The pH of the solution is 2.54.

Explanation:

pH is the measure of acidity of the solution and Ka is the dissociation constant. Dissociation constant is the measure of concentration of hydrogen ion donated to the solution.

The solution of C₆H₂O₆ will get dissociated as C₆HO₆ and H+ ions. So the molar concentration of 0.1 M is present at the initial stage. Lets consider that the concentration of hydrogen ion released as x and the same amount of the base ion will also be released.

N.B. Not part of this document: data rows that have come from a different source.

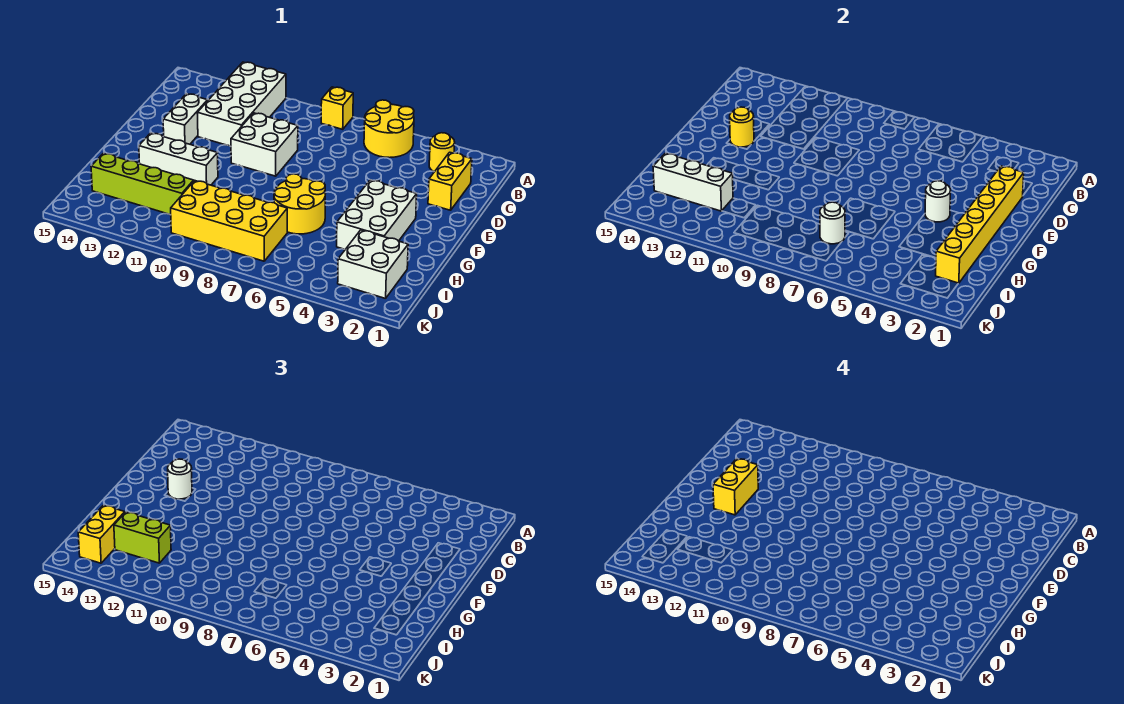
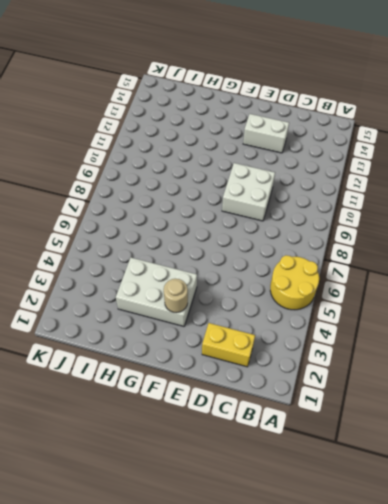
tan round brick F3 level 2 -> none
none -> yellow brick A8 level 1
none -> white brick A11:D12 level 1
none -> yellow round brick B3 level 1

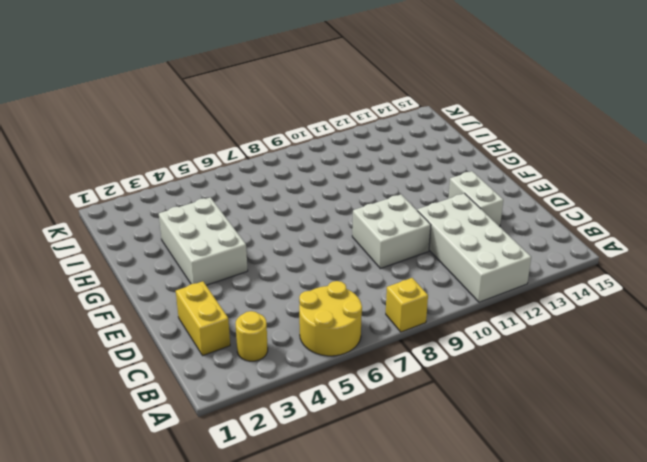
none -> yellow round brick G6:H7 level 1
none -> white brick G11:G13 level 1
none -> white brick I2:J3 level 1

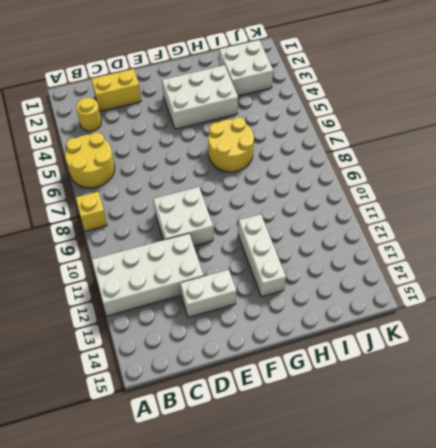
none -> yellow brick I7:J10 level 1
none -> lime brick I11:I14 level 1
none -> yellow brick D2:I2 level 2

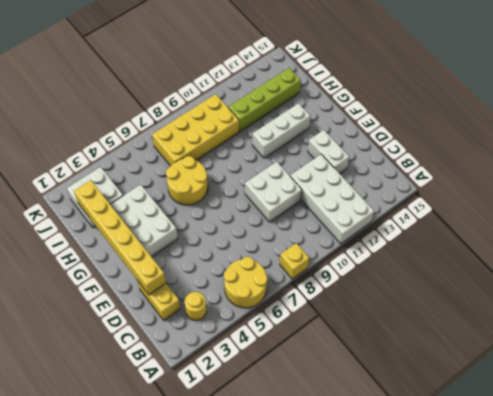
none -> yellow round brick E13 level 2
none -> white round brick F4 level 2
none -> white round brick I7 level 2

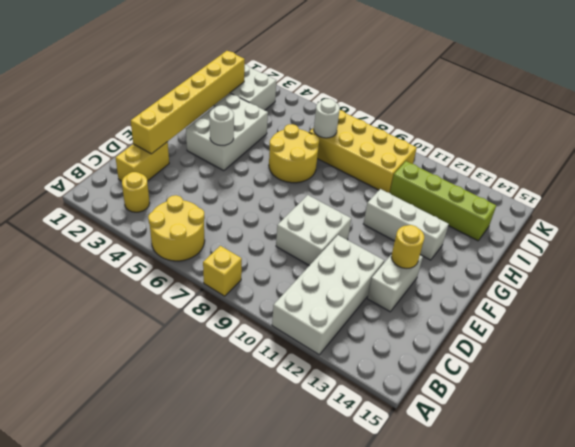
none -> white brick I12:I14 level 2
none -> white round brick E13 level 3
none -> lime brick I12:I13 level 3

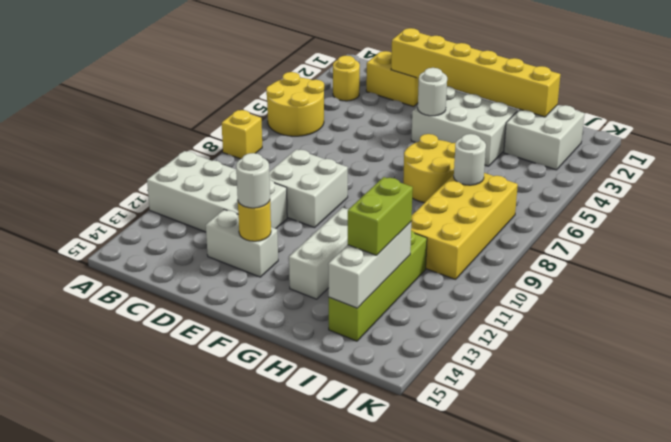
none -> yellow brick I14:J14 level 3
none -> yellow brick E13:F13 level 4

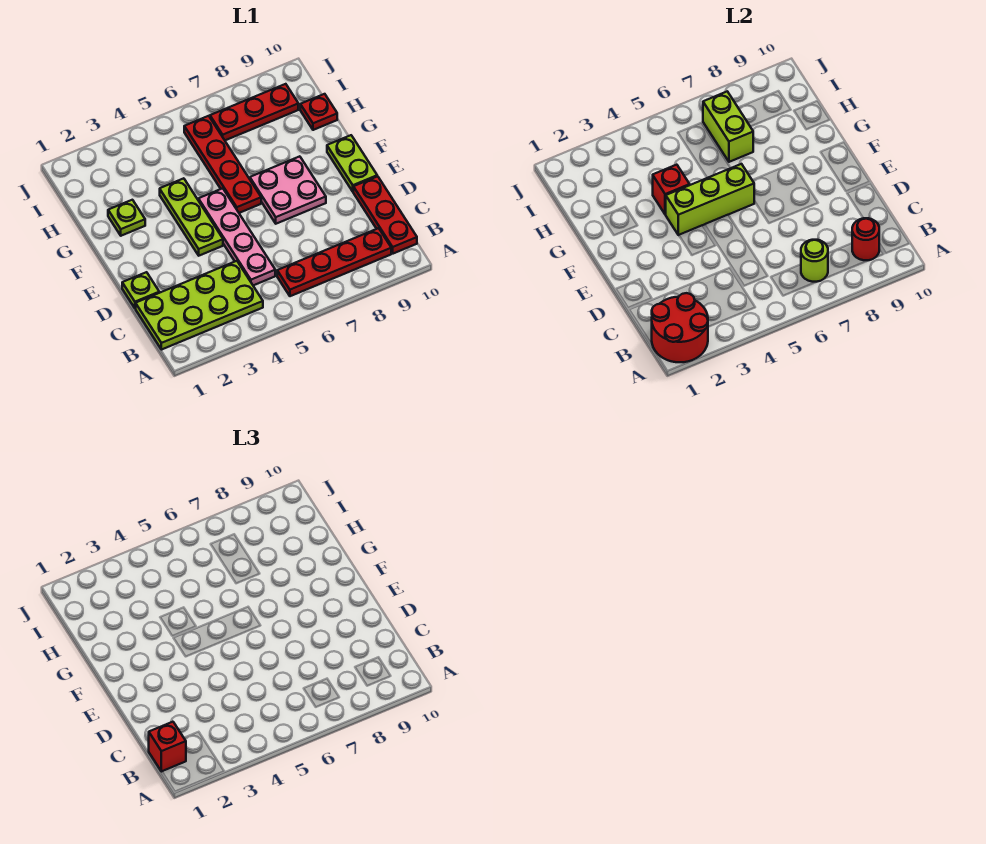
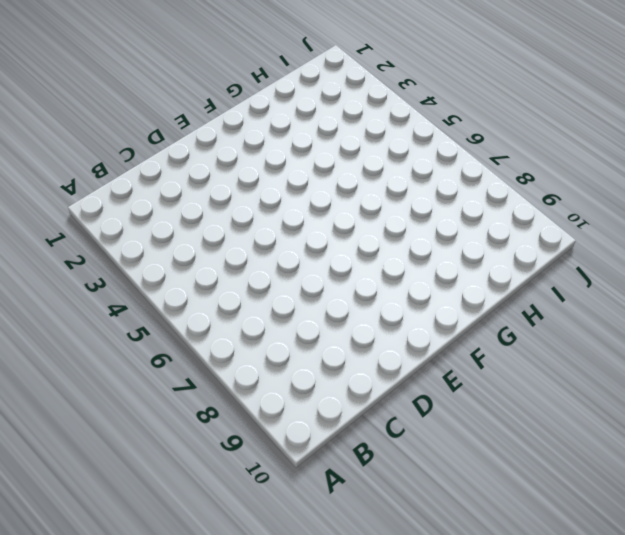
none -> lime plate B1:C4 level 1
none -> red plate B6:B9 level 1
none -> red plate B10:D10 level 1

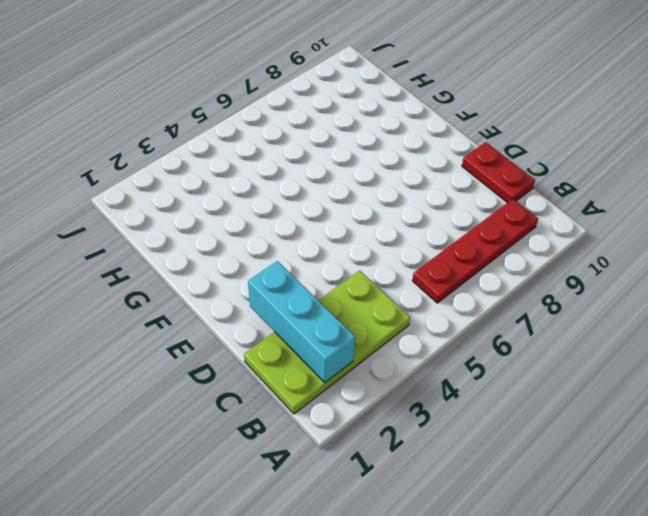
cyan brick B2:D2 level 2 -> red round brick A1:B2 level 2
red plate C10:D10 level 1 -> red plate B10:D10 level 1
none -> pink plate C5:F5 level 1
none -> lime plate D1 level 1
none -> lime plate E4:G4 level 1

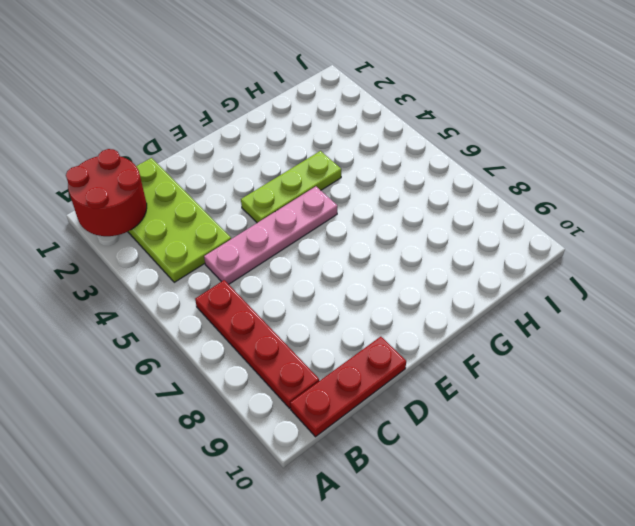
none -> lime plate D1 level 1
none -> pink plate E7:F8 level 1
none -> lime plate E10:F10 level 1

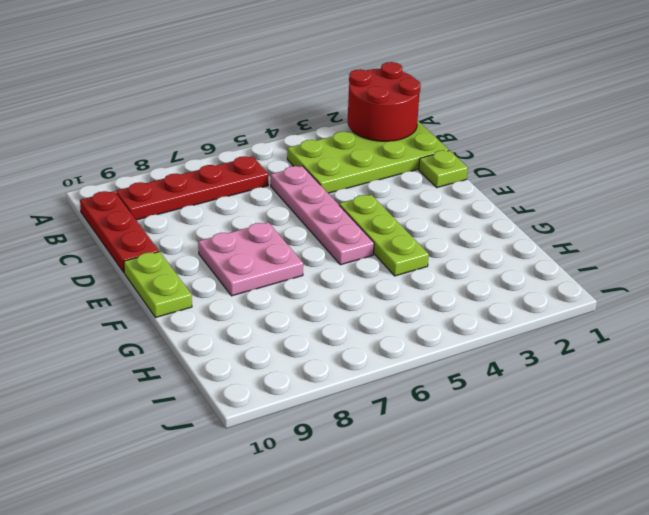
none -> red plate F6:I6 level 1
none -> lime plate G2 level 1
none -> red plate H10 level 1

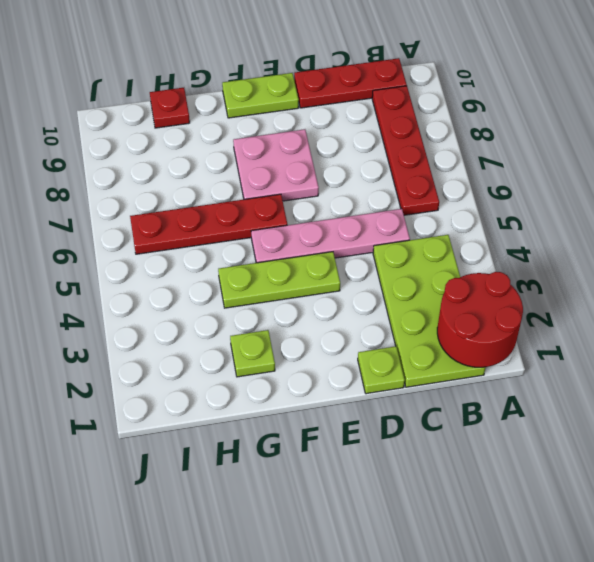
none -> red plate I7:I9 level 1
none -> lime round brick B7 level 2
none -> red round brick B9 level 2

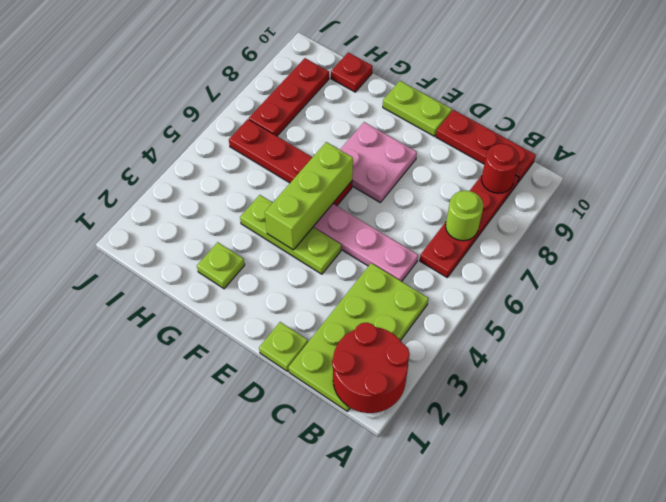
none -> red brick G4 level 2
none -> lime brick H7:I7 level 2
none -> red brick B1 level 3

So the dissociation constant Kₐ can be written as the ratio of concentration of products to the concentration of reactants. As the concentration of reactants is given as 0.1 M and the concentration of products is considered as x for both hydrogen and base ion. Then the

$K_{a}=\frac{[H^{+}][HB] }{[reactant]}$

[HB] is the concentration of base.

$8 * 10^{-5} =\frac{x^{2} }{0.1}\\\\\\x^{2} = 8 * 10^{-5}*0.1$

$x^{2} = 0.08 * 10^{-4}\\ \\x = 0.283*10^{-2}$

Then

$pH = - log [x] = - log [ 0.283 * 10^{-2}]\\ \\pH = 2 + 0.548 = 2.54$

So the pH of the solution is 2.54.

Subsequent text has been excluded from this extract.